The Canard PC Hardware via twitter revealed AMD's new behemoth CPU with 16 cores and 32 threads to tackle Intel's HEDT lineup. AMD has long been saying that Ryzen is not just for gaming, which could be suggestive of AMD's future plans to produce a powerful workstation chip intended for the highest-end consumer desktop. This report is, of course, unverified, but it may be possible since AMD has been assaulting Intel head on starting with the Ryzen 7 processors pitted against Intel's Core i7 and the newly released mainstream Ryzen 5 CPUs against Intel's Core i5 processors. Now AMD may again be trolling Intel even on the highest-end consumer platform with its new monster CPU.

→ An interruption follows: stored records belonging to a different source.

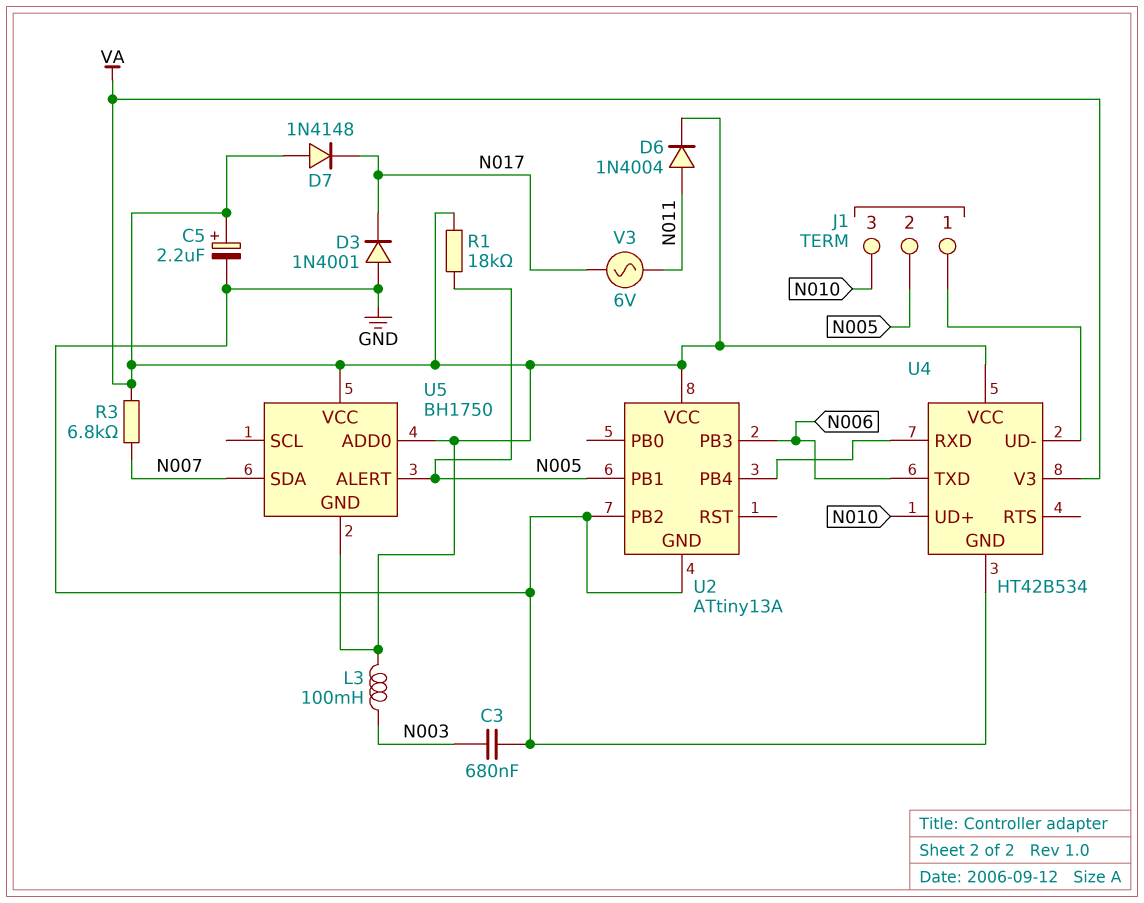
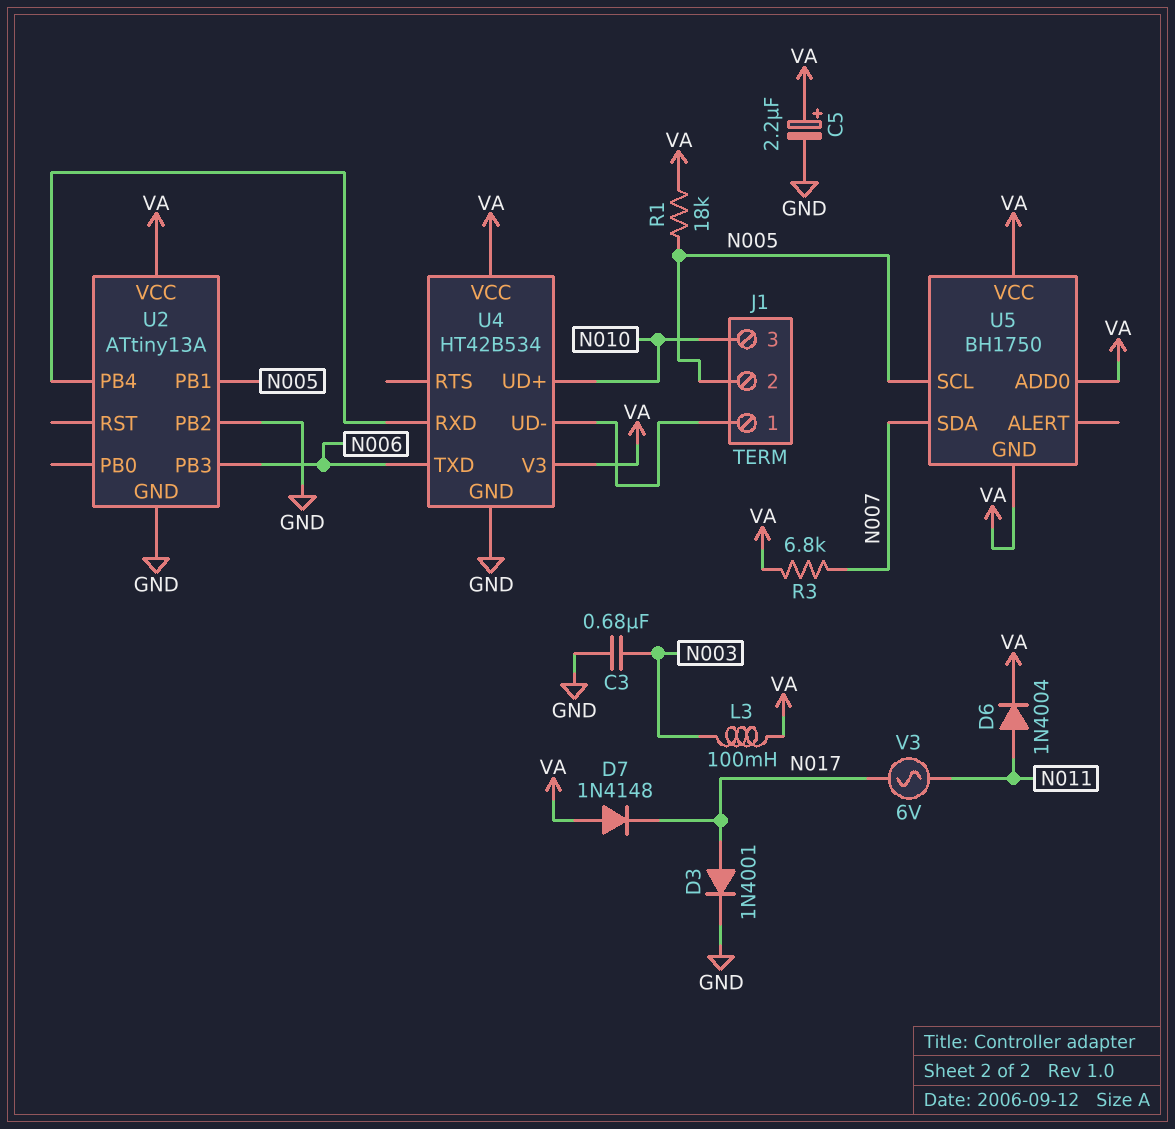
D3: diode 1N4001 (A GND, K N017) -> diode 1N4001 (A N017, K GND)
U5 pin ALERT: N005 -> none
U5 pin SCL: none -> N005

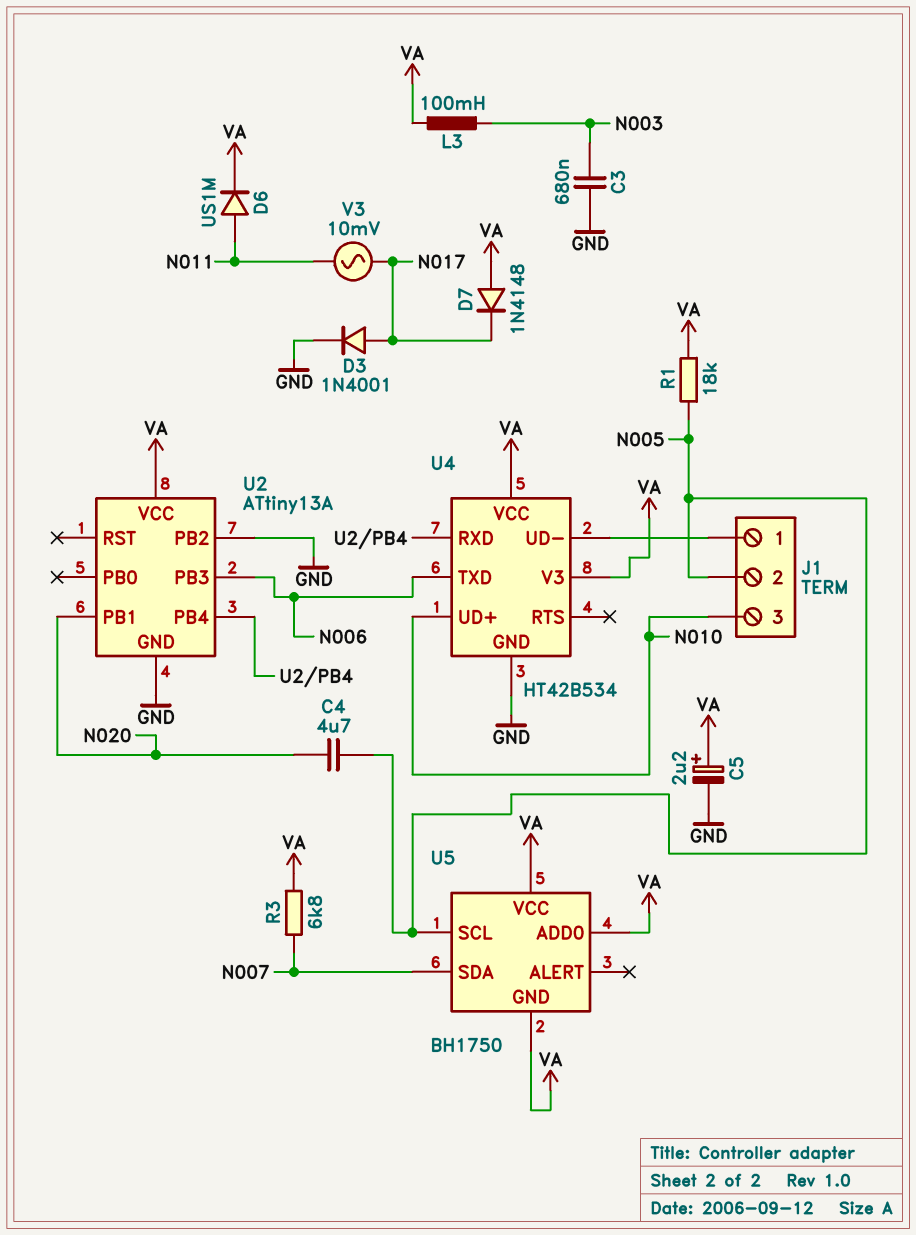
C4: none -> 4.7uF (N005, N020)
D6: diode 1N4004 (A N011, K VA) -> diode US1M (A N011, K VA)
U2 pin PB1: N005 -> N020
V3: AC 6V (N011, N017) -> AC 10mV (N011, N017)

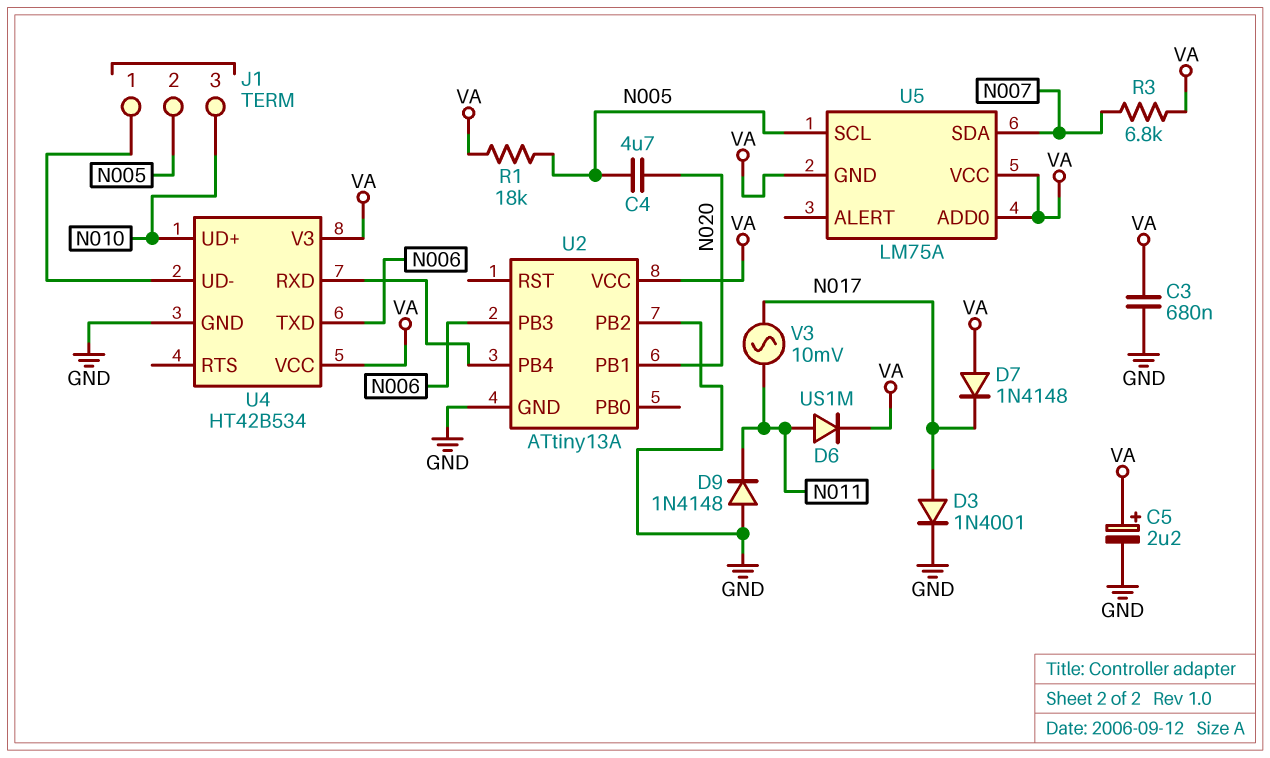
C3: 680nF (GND, N003) -> 680nF (GND, VA)
D9: none -> diode 1N4148 (A GND, K N011)
L3: 100mH (N003, VA) -> none
U5: BH1750 -> LM75A

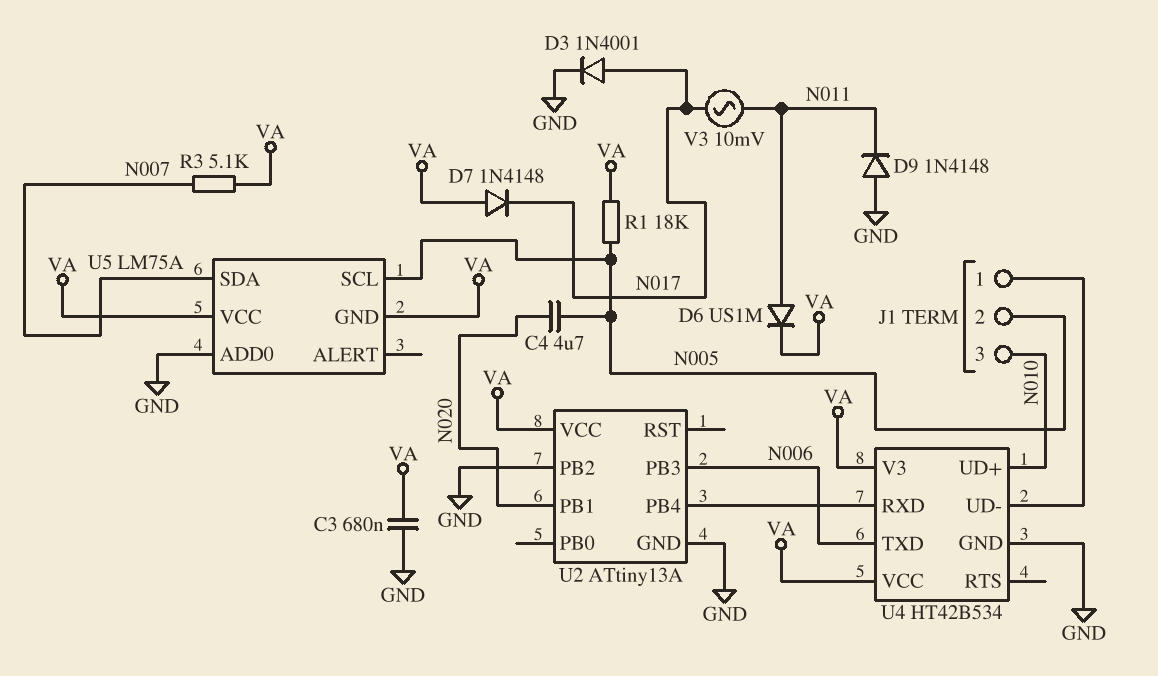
C5: 2.2uF (plus VA, minus GND) -> none
R3: 6.8k (N007, VA) -> 5.1k (N007, VA)
U5 pin ADD0: VA -> GND

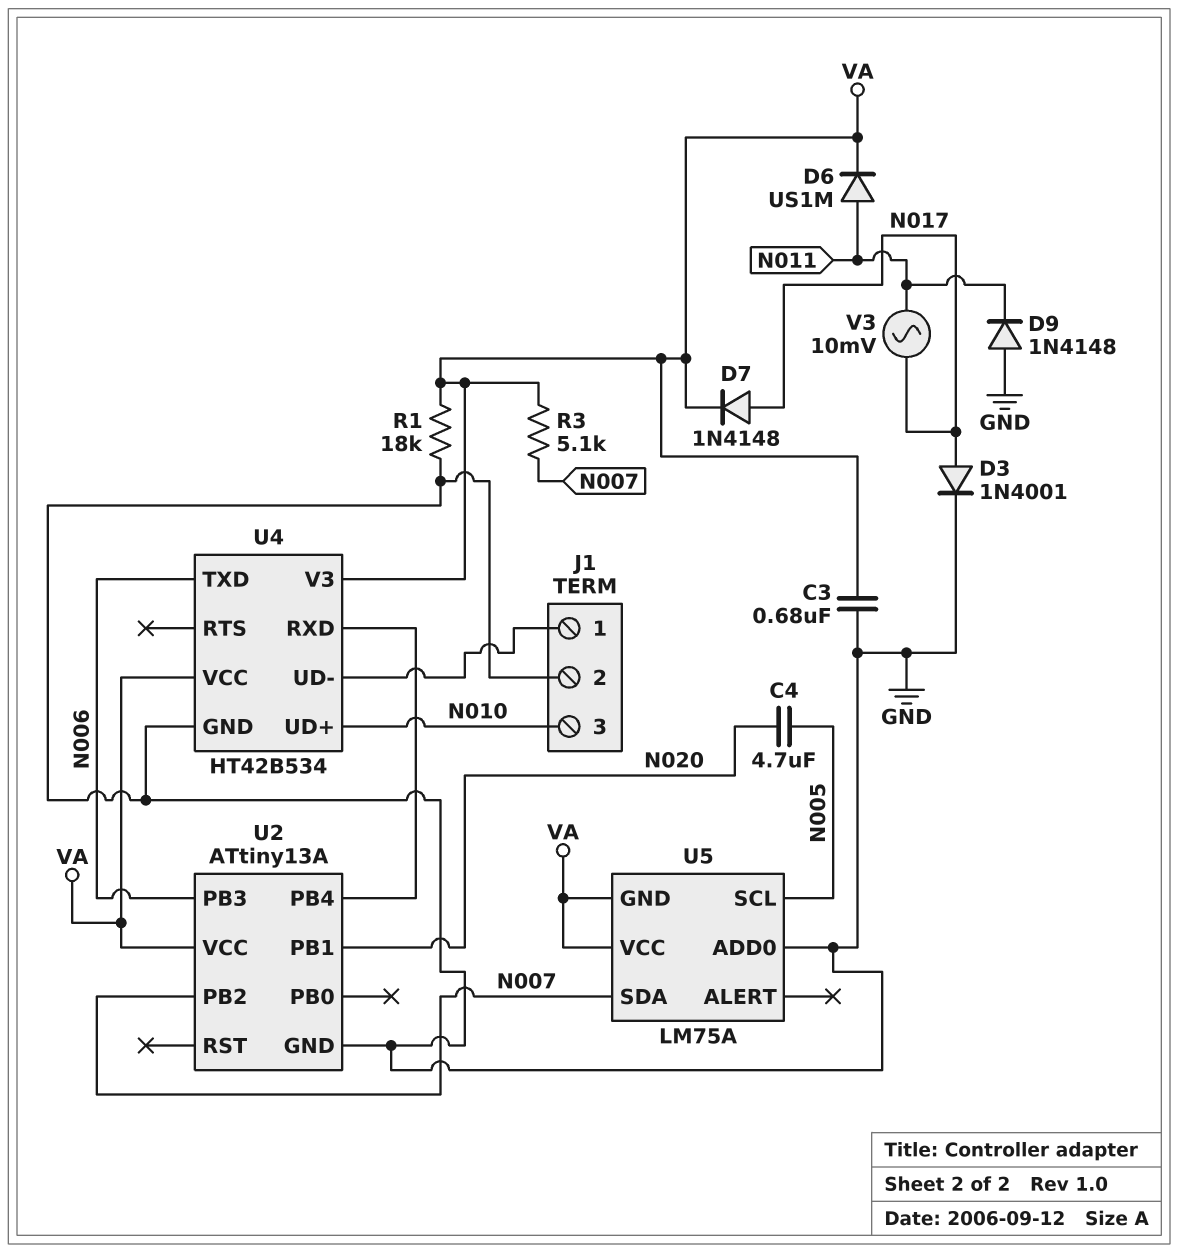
D7: diode 1N4148 (A VA, K N017) -> diode 1N4148 (A N017, K VA)
J1 pin 2: N005 -> GND
R1: 18k (N005, VA) -> 18k (GND, VA)
U2 pin PB2: GND -> N007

This AMD Ryzen monster CPU is not actually ideal for enthusiasts hardware as it may bring little benefit to gaming. Naturally, with more cores, the chips will have a lower clock speed or could retain the same speed but at higher energy consumption. This is seen in the Intel E7-8894 V2 with 24 cores achieving only 2.4GHz base clock and a boost to 3.4GHz in a high 165W TDP. As to which CPU is more powerful, Intel's HEDT chips or the monster AMD Ryzen depends on the workloads and its demands for multithreading, according to Extreme Tech.

Pricing is also an important factor and typically AMD, the alleged monster CPU will retail at $1000 or even less as compared to Intel's Core i7-6950X which has a $1,700 price tag with just 10 cores, PCGamesN has learned. Moreover, the new Ryzen CPU is reported to have quad channel DDR4 and its 16 cores configuration is actually two sets of 8 core CPU dies crammed into just a single package. This new detail seems to suggest that AMD may be abandoning the familiar 8 pin grid array (PGA) in favor of a land grid array (LGA). This puts the new die to be really huge, two times the size of an Intel chip based on current Broadwell-E processor, which is already big when compared to the Ryzen 7 chips.

More details may be revealed during the Computex event happening in May or June if such a behemoth AMD Ryzen does exist. Incidentally, Intel will also be releasing the Skylake X and Kaby Lake X chips in August. Consumers may see another round of an Intel vs. AMD battle that seems to be favoring the latter lately in many performance tests especially multi-threaded ones. The alleged AMD Ryzen CPU has the potential to alter the high-end market with more core counts to unleash a multithreading monster but at competitive pricing.